C'était une journée d’une limpidité exceptionnelle, avec un soleil éclatant et les oiseaux qui piaillaient à tue-tête. Nora était certaine qu’une si belle journée était là exprès pour elle, comment aurait-il pu en être autrement ? Le vieux clochard était à sa place habituelle et son visage s’illumina quand il vit Nora et il fut très touché quand elle déballa le gâteau, lui expliquant qu’elle l’avait fait elle-même. Nora tenait beaucoup à son vieil ami, elle voulait l’aider à faire la paix avec lui-même, à retrouver le bonheur. Elle lui tendit une part et il la prit et croqua dedans avec gourmandise puis il fronça les sourcils puis il flaira le restant de sa part.
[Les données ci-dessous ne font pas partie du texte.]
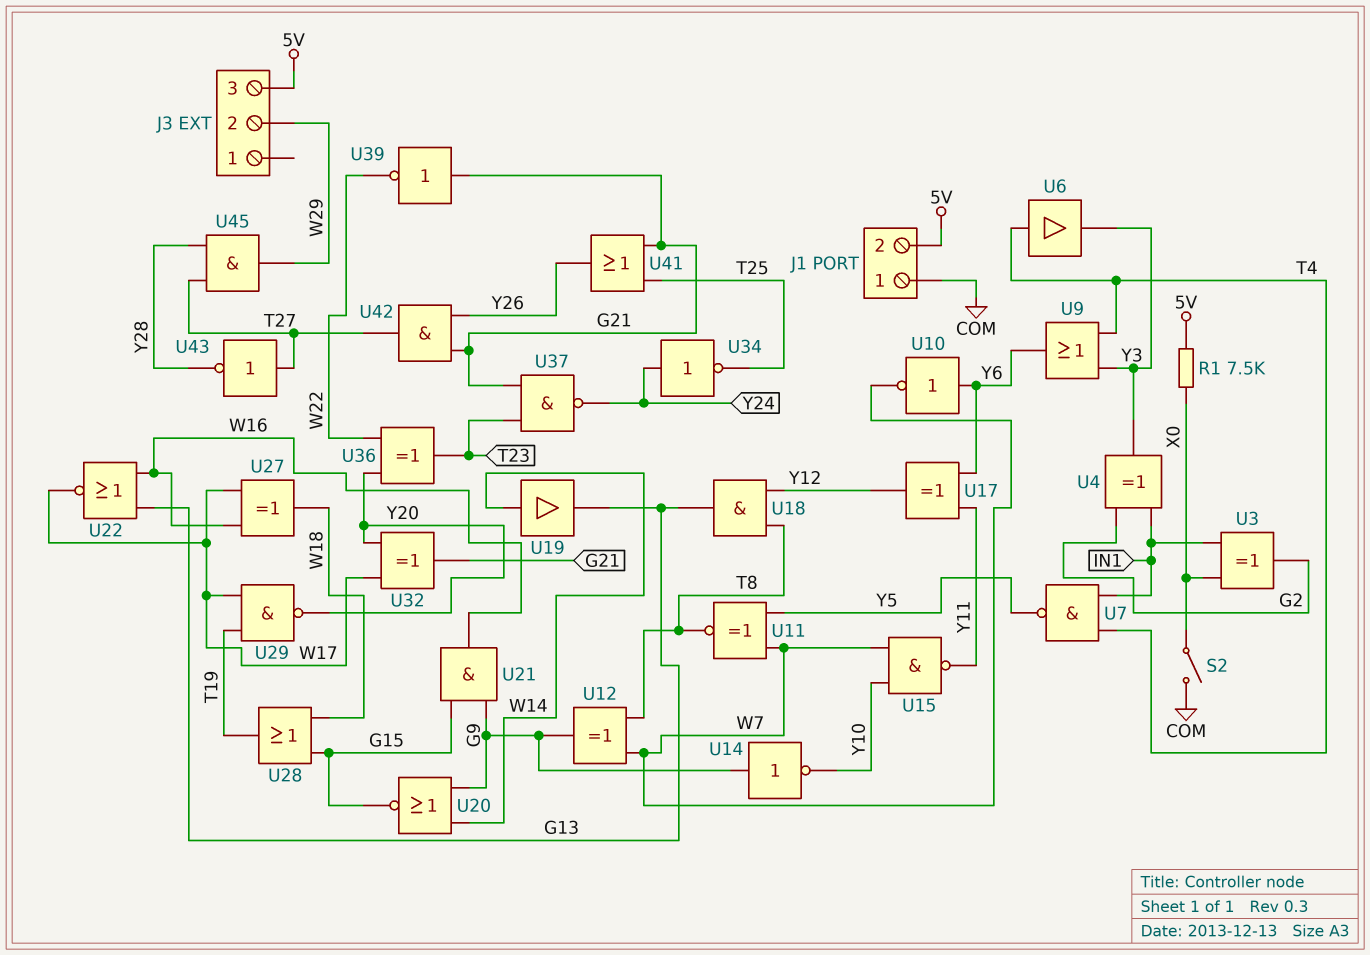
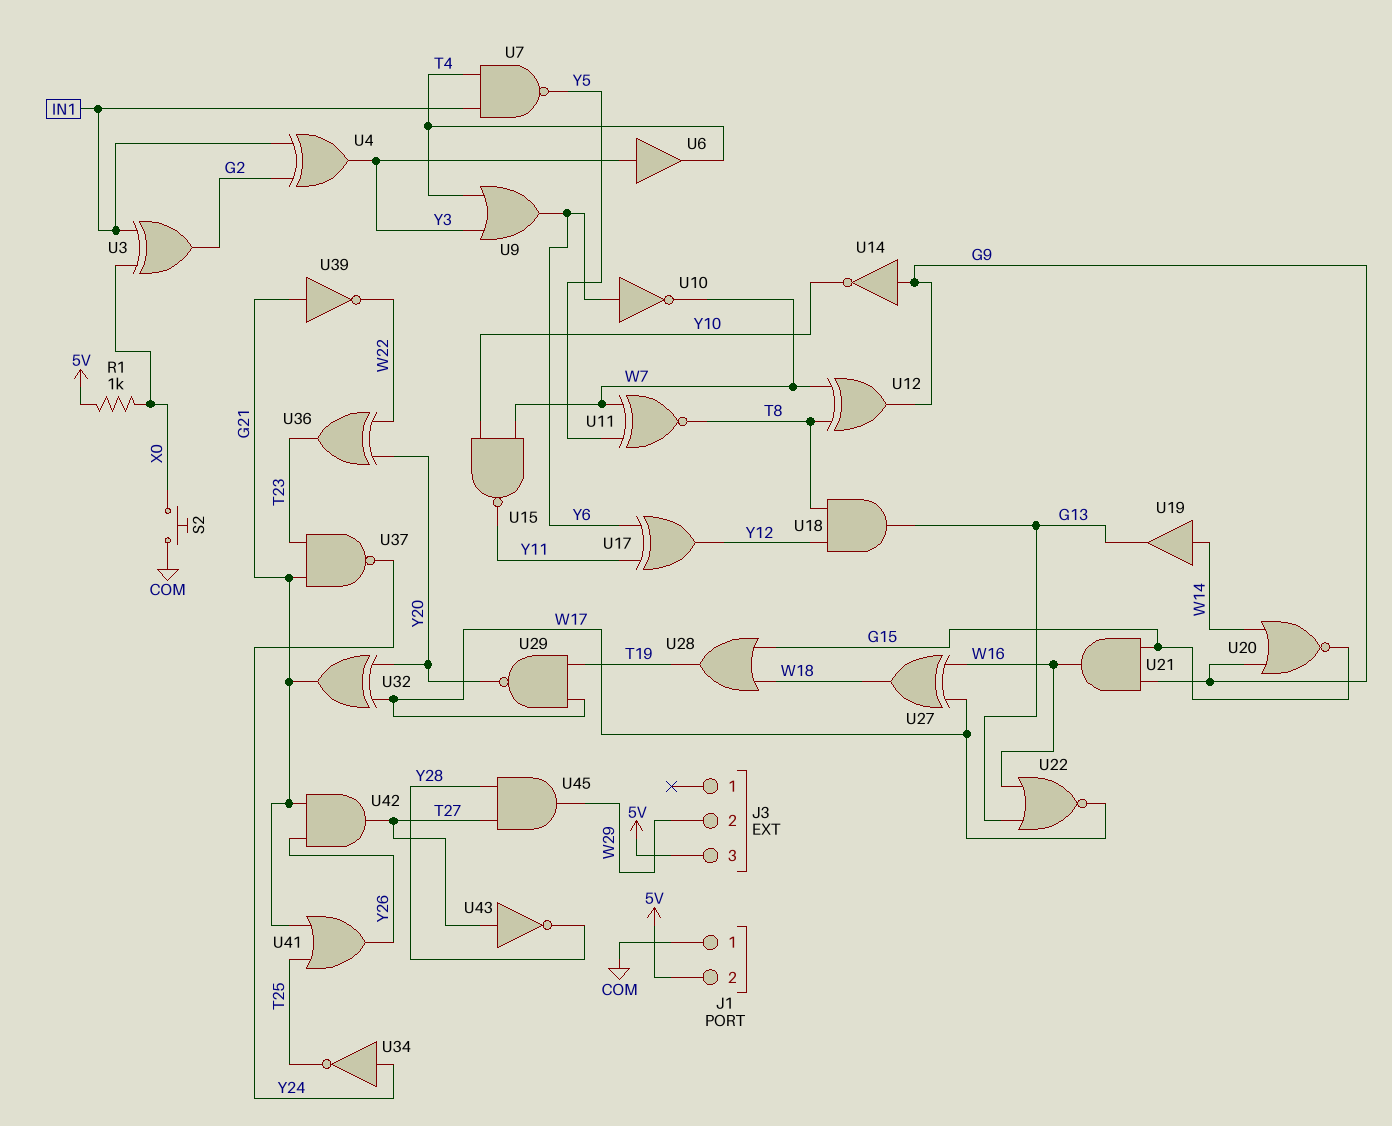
R1: 7.5k (5V, X0) -> 1k (5V, X0)
S2: switch (COM, X0) -> button (COM, X0)
U6: buffer (in T4, out Y3) -> buffer (in Y3, out T4)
Il y a une drôle d’odeur, on dirait du beurre de cacahuète…
Nora dit qu'ils n’en avaient pas à la maison, que c’était étrange, c’est pas bon? elle demanda, son petit visage déçu, elle avait de la peine, elle était blessée, il vit tout ça dans les yeux de sa petite amie et dit que c’était sûrement lui qui exagèrerait, qu’elle ne devait pas faire attention à un vieux débris comme lui et il mangea avec plaisir toute sa part de gâteau. Elle posa sa main sur son bras et lui promit d’une voix solennelle qu’elle irait en Afrique chercher la note bleue et quand elle la trouverait, elle la lui donnerait, comme ça il aurait réussi sa vie. Le vieux clochard leva son saxo jusqu’à sa bouche pour lui jouer un morceaux et il lui dit d’une voix plus faible que c’était une idée magnifique qu’elle avait là et il ajouta que dans la vie, il fallait toujours avoir des projets fous qui ne servaient pas forcément à quelque chose, sinon où allait le monde ? Il tenta de jouer mais son visage se crispa de douleur et il dut lâcher le saxo et il s’affaissa contre le mur, se tenant le ventre, il était pâle et se plaignit du froid et quand Nora lui proposa de l'aider, il dit que non, tout allait bien, ce n’était rien et il prit la main de la petite fille et la serra très fort en la regardant dans les yeux. Nora ne bougea pas, tenant son vieil ami par la main elle le fixa jusqu’à sa dernière respiration, à la recherche de ce quelque chose qui se montrait dans les yeux au moment même de la mort, la petite flamme qui s’évanouissait…
La police dit aux parents de Nora que le vieux clochard avait fait un choc anaphylactique dû à une crise d’allergie au beurre de cacahuète présent dans le gâteau, mais qu’il n’avait pas souffert très longtemps et que ça avait dû l’aider d’avoir une petite fille aussi mignonne que Nora à ses côtés. Ils espéraient que Nora ne fut pas traumatisée et ils mirent un dispositif d’aide psychologique en place pour elle et sa famille.
Après l’enterrement, les parents de Nora lui promirent de l’emmener en Afrique et sûrement qu’ils allaient mettre la main sur cette fameuse note bleue.